Re: [htdig] re: parsing stuff


Subject: Re: [htdig] re: parsing stuff
From: gil cohen (cohengil4@hotmail.com)
Date: Thu May 11 2000 - 14:05:32 PDT


Would it be possible to do this in perl?

>From: Gilles Detillieux <grdetil@scrc.umanitoba.ca>
>To: cohengil4@hotmail.com (gil cohen)
>CC: htdig@htdig.org
>Subject: Re: [htdig] re: parsing stuff
>Date: Thu, 11 May 2000 15:33:40 -0500 (CDT)
>
>According to gil cohen:
> > Okay, here's a proram I wrote:
> >
> > -------------
> > cat $1|tr -d '\12'|sed -e 's/.*<title>//' -e 's/<\/title>.*//' >> /test
> > echo "Content-Type: text/html"
> > echo ''
> > cat $1
> > -------------
> >
> > Then, I put the following in the config file:
> > text/html->text/html "sh /RIDOF.sh"
>
>That's not quite complete.
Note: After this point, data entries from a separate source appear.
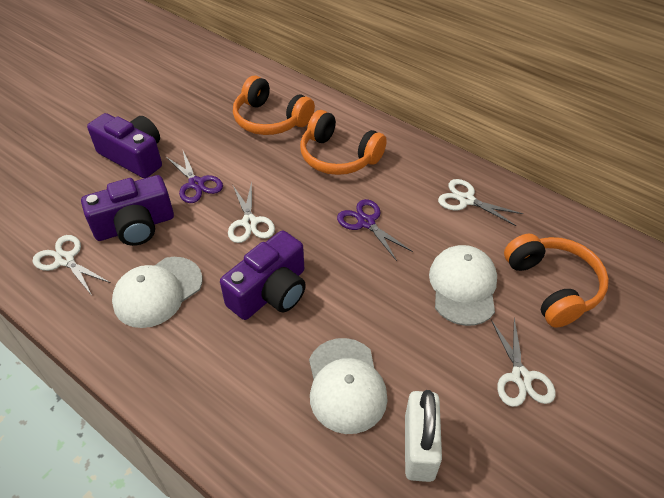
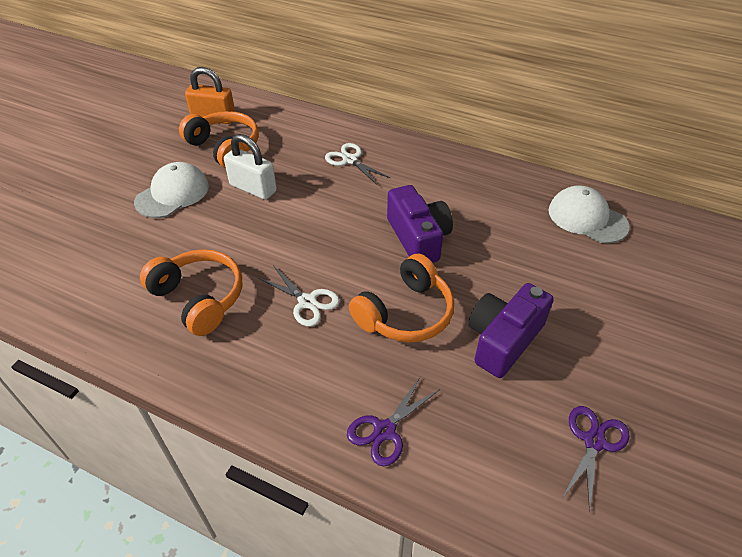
orange padlock: 0 -> 1
purple camera: 3 -> 2
white cap: 3 -> 2
white scissors: 4 -> 2

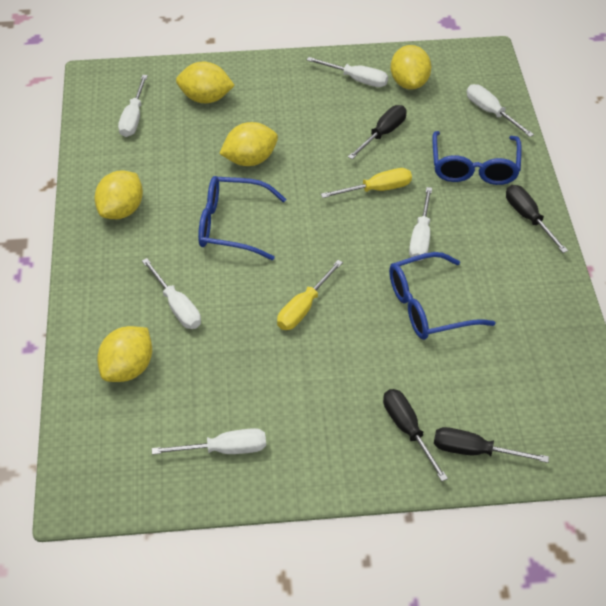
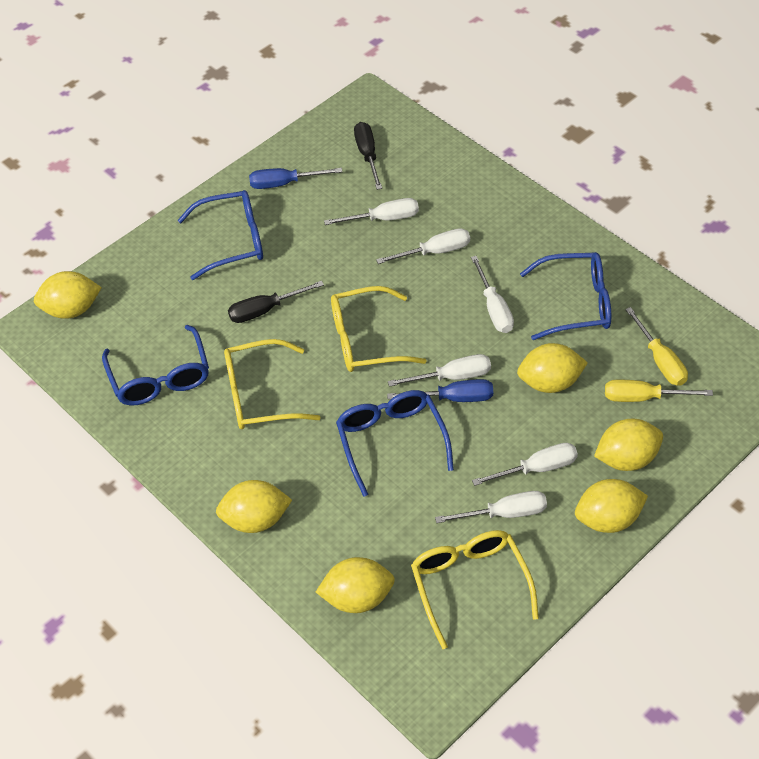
black screwdriver: 4 -> 2
blue glasses: 3 -> 4
blue screwdriver: 0 -> 2
yellow glasses: 0 -> 3
yellow lemon: 5 -> 6

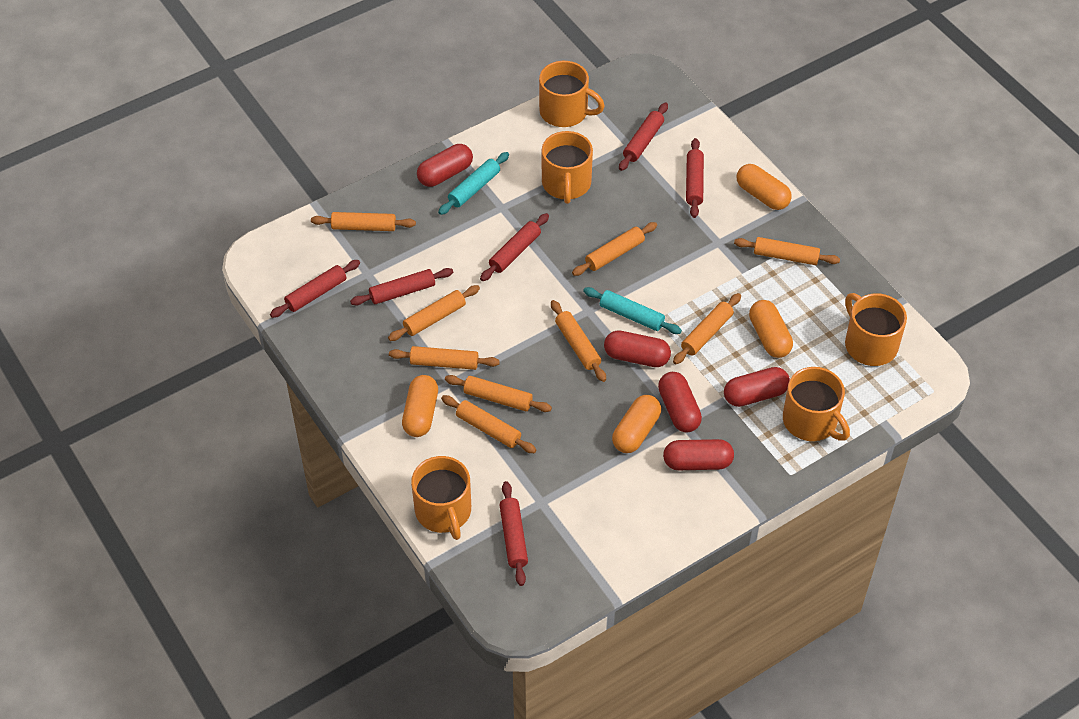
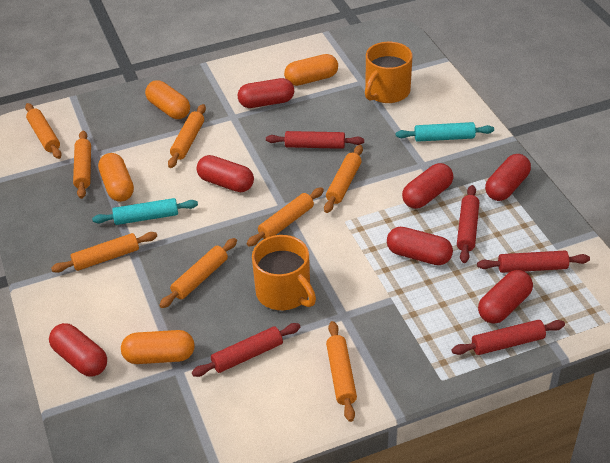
orange mug: 5 -> 2
orange rolling pin: 9 -> 8
red capsule: 5 -> 7
red rolling pin: 6 -> 5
You need to have "external_parsers: " in
>front of that. However, that still won't work - in fact, it will cause
>htdig's ExternalParser module to recursively call itself until it blows
>its stack. Right now, external converters must convert one mime type
>to a different type, and the chain must eventually lead to an actual
>parser (whether internal or external).
>
>You have two choices: you can modify the existing internal HTML parser,
>or you can write a full external parser for HTML, that will grab all
>the information you want from the documents, including links to other
>documents.
>
>--
>Gilles R. Detillieux E-mail: <grdetil@scrc.umanitoba.ca>
>Spinal Cord Research Centre WWW:
>http://www.scrc.umanitoba.ca/~grdetil
>Dept. Physiology, U. of Manitoba Phone: (204)789-3766
>Winnipeg, MB R3E 3J7 (Canada) Fax: (204)789-3930
>
>------------------------------------
>To unsubscribe from the htdig mailing list, send a message to
>htdig-unsubscribe@htdig.org
>You will receive a message to confirm this.
>

________________________________________________________________________
Get Your Private, Free E-mail from MSN Hotmail at http://www.hotmail.com

------------------------------------
To unsubscribe from the htdig mailing list, send a message to
htdig-unsubscribe@htdig.org
You will receive a message to confirm this.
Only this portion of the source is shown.